What's more, Wheeler said, most Americans only have a choice of two providers that can offer service from 4-10 Mbps -- speeds that he calls the “low end” of throughput.
Even calling that situation a “duopoly” makes it sound more competitive than is the case, he said. “Once consumers choose a broadband provider, they face high switching costs that include early-termination fees, and equipment rental fees. And, if those disincentives to competition weren’t enough, the media is full of stories of consumers’ struggles to get ISPs to allow them to drop service,” he said.
But for all his criticism, Wheeler didn't offer much in the way of details about what the FCC will do to address the situation. He said the agency will “work to create” competition where it's not available, but didn't outline any specifics -- except to say that the agency is looking “closely” at whether to nix state laws that limit municipalities from building their own networks.

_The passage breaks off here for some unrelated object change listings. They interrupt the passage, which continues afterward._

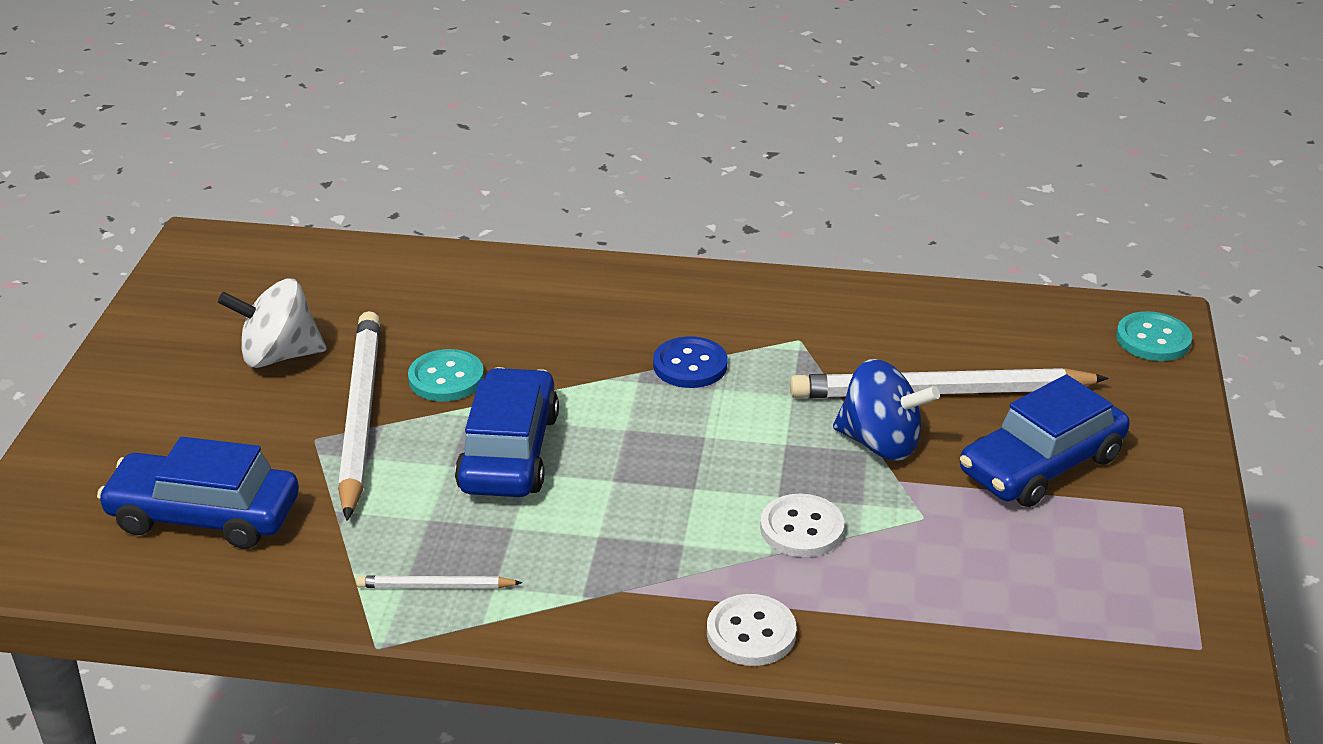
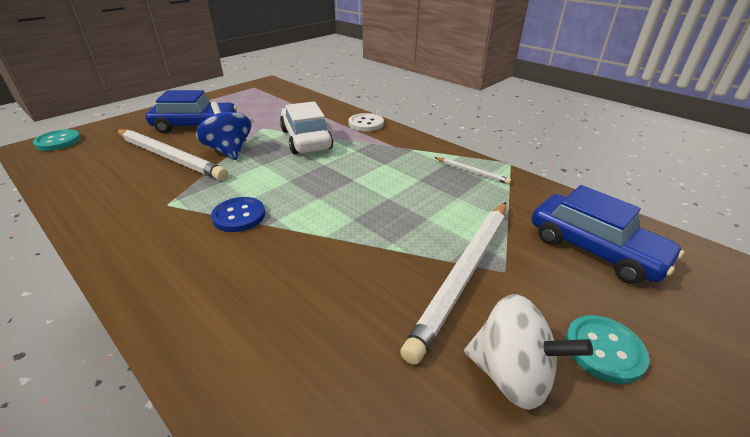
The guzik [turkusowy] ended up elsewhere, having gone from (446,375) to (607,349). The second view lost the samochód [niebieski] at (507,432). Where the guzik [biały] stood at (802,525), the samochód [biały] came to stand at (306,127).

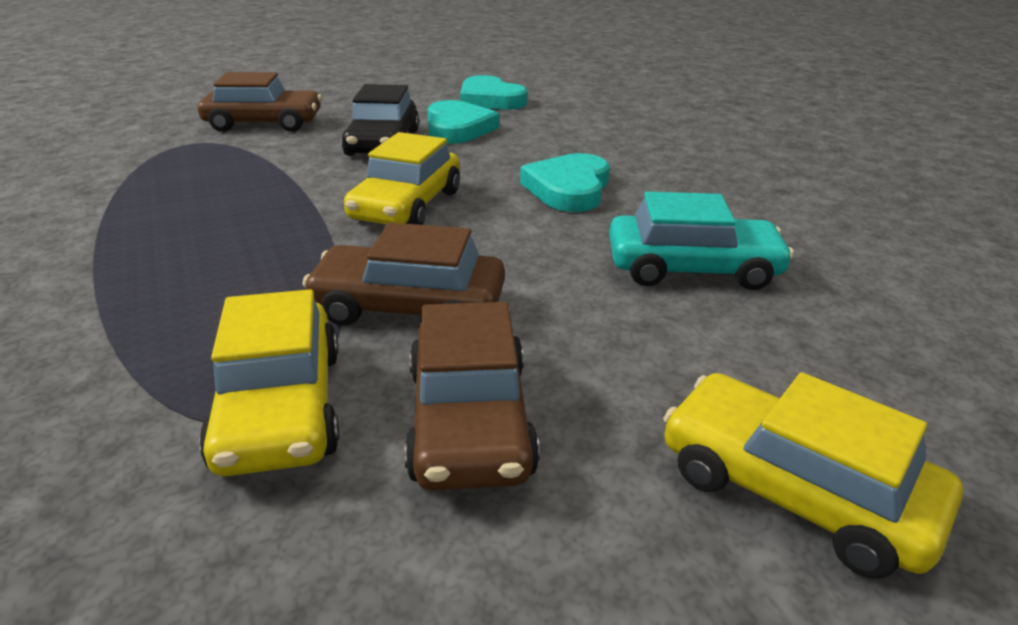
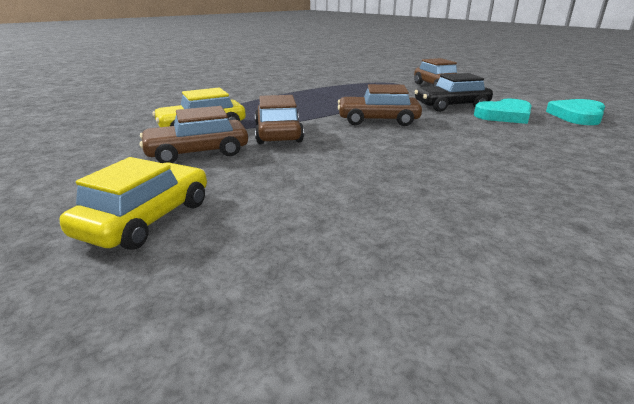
What was the samochód [żółty] at (402,178) turned into the samochód [brązowy] at (380,105). The second view lost the serce [turkusowy] at (565,182). The second view lost the samochód [turkusowy] at (701,241).

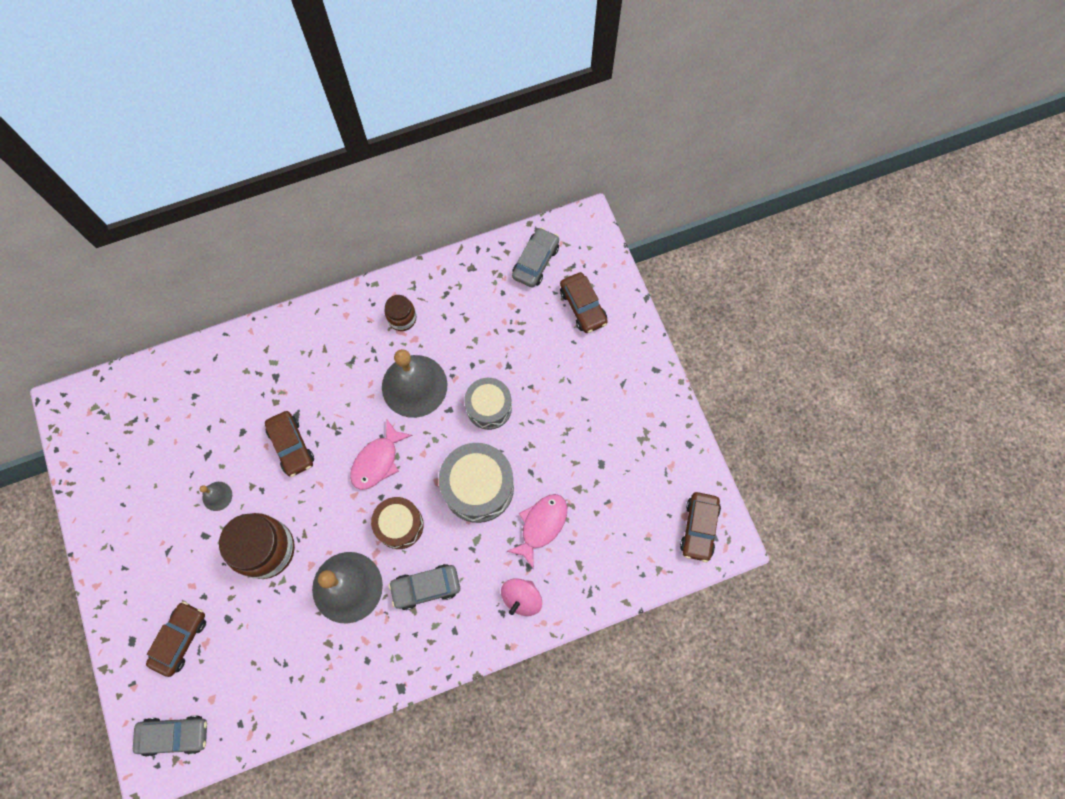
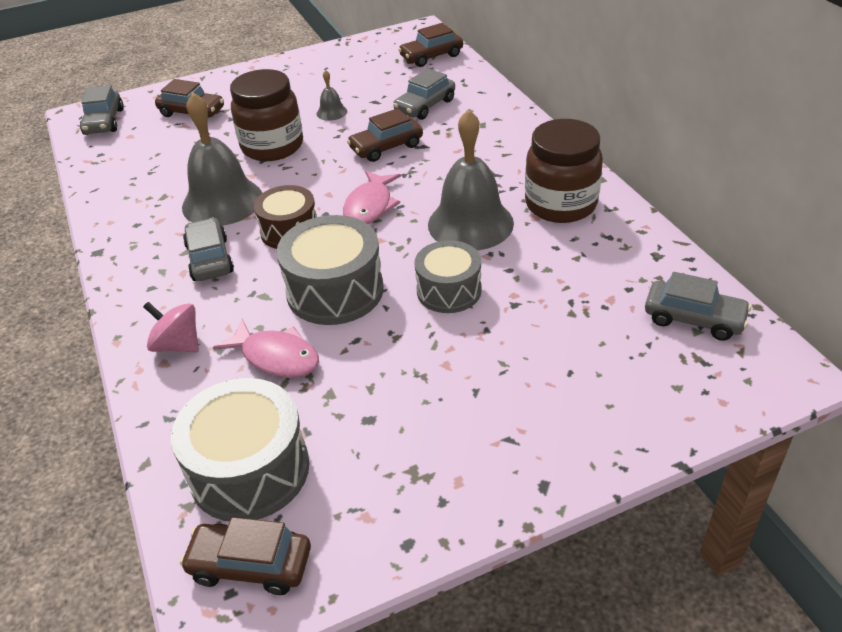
The ryba [różowy] at (381,455) ended up facing another way, 105 degrees counterclockwise from before. The size of the słoik [brązowy] at (400,313) changed by a factor of 1.90. The samochód [brązowy] ended up elsewhere, having gone from (584,302) to (430,45). The second view gained the bęben [szary] at (240,450). The second view gained the samochód [szary] at (424,94).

Still, even though Wheeler didn't put forward concrete proposals, at least one advocacy group praised the speech. “People say the first step to recovery is admitting you have a problem,” Public Knowledge Senior Vice President Harold Feld said in a statement. “We loudly applaud Chairman Wheeler for defying an army of broadband industry lobbyists to speak the truth about our slow and uncompetitive broadband market.”